Author: Kathy CostasThe pandemic has definitely caused many people to reevaluate their relationships and decide to divorce. Taxes are usually one of the last considerations in that decision, but they are certainly an important part and consequence of any divorce. Recently I was honored to be quoted by Jeff Stimpson of Financial Advisor Magazine in his article, "The Tax Consequences of Pandemic-Era Divorces" which highlights some of these issues.
Dividing Your Assets in Divorce
As I expressed in the article, divorce is, simply put, the division of one balance sheet and one cash flow into two. There are tax implications in both of those equations but unfortunately many couples do not seek tax advice during the process. They are under the misconception that their attorney will also give them tax and financial planning advice but that is not the case and is not the role of that professional.
When to Seek Tax Help
There is also the misconception that they should wait until after the settlement has been agreed to consult with a tax and financial planning expert. The reality is they should begin the process with that advice and guidance and structure their settlement in a way that ideally benefits both parties.

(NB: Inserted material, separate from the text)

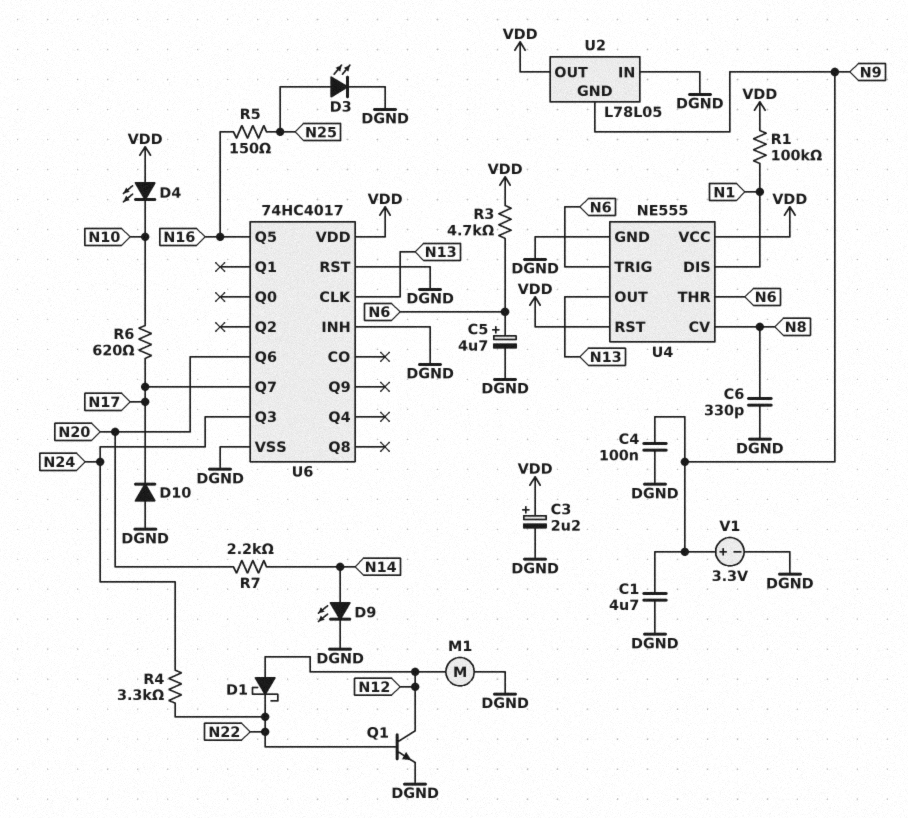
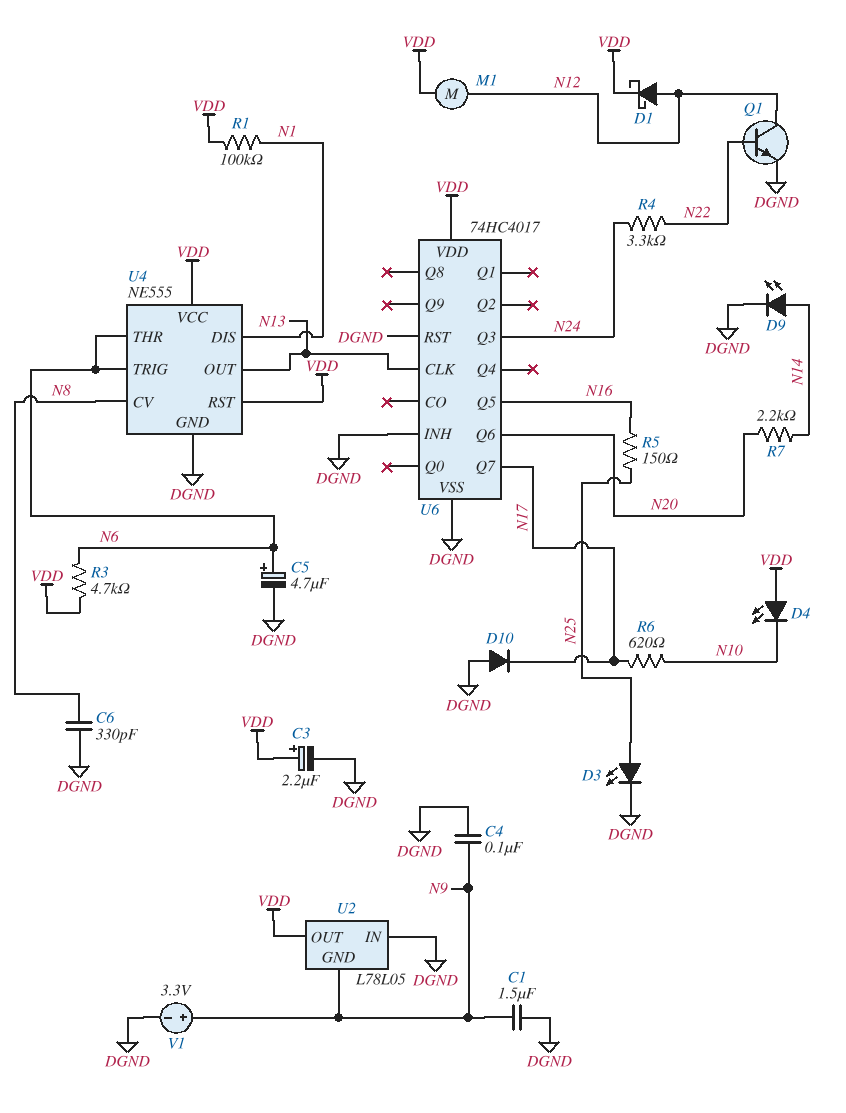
C1: 4.7uF (DGND, N9) -> 1.5uF (DGND, N9)
D1: schottky (A N12, K N22) -> schottky (A N12, K VDD)
M1: motor (DGND, N12) -> motor (N12, VDD)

Is Divorce a Taxable Event?
It is also important to keep in mind that the division of any asset incident to divorce is not a taxable event. However, what happens next with that asset can often result in a tax liability. This is why a cash flow analysis is so vital to the settlement process in addition to the standard balance sheet division.
Here to Help
As a Certified Divorce Financial Analyst®, I help my clients make the best financial decisions during a divorce. They end the process with a solid financial plan and clear understanding of their assets and what their cash flow will be.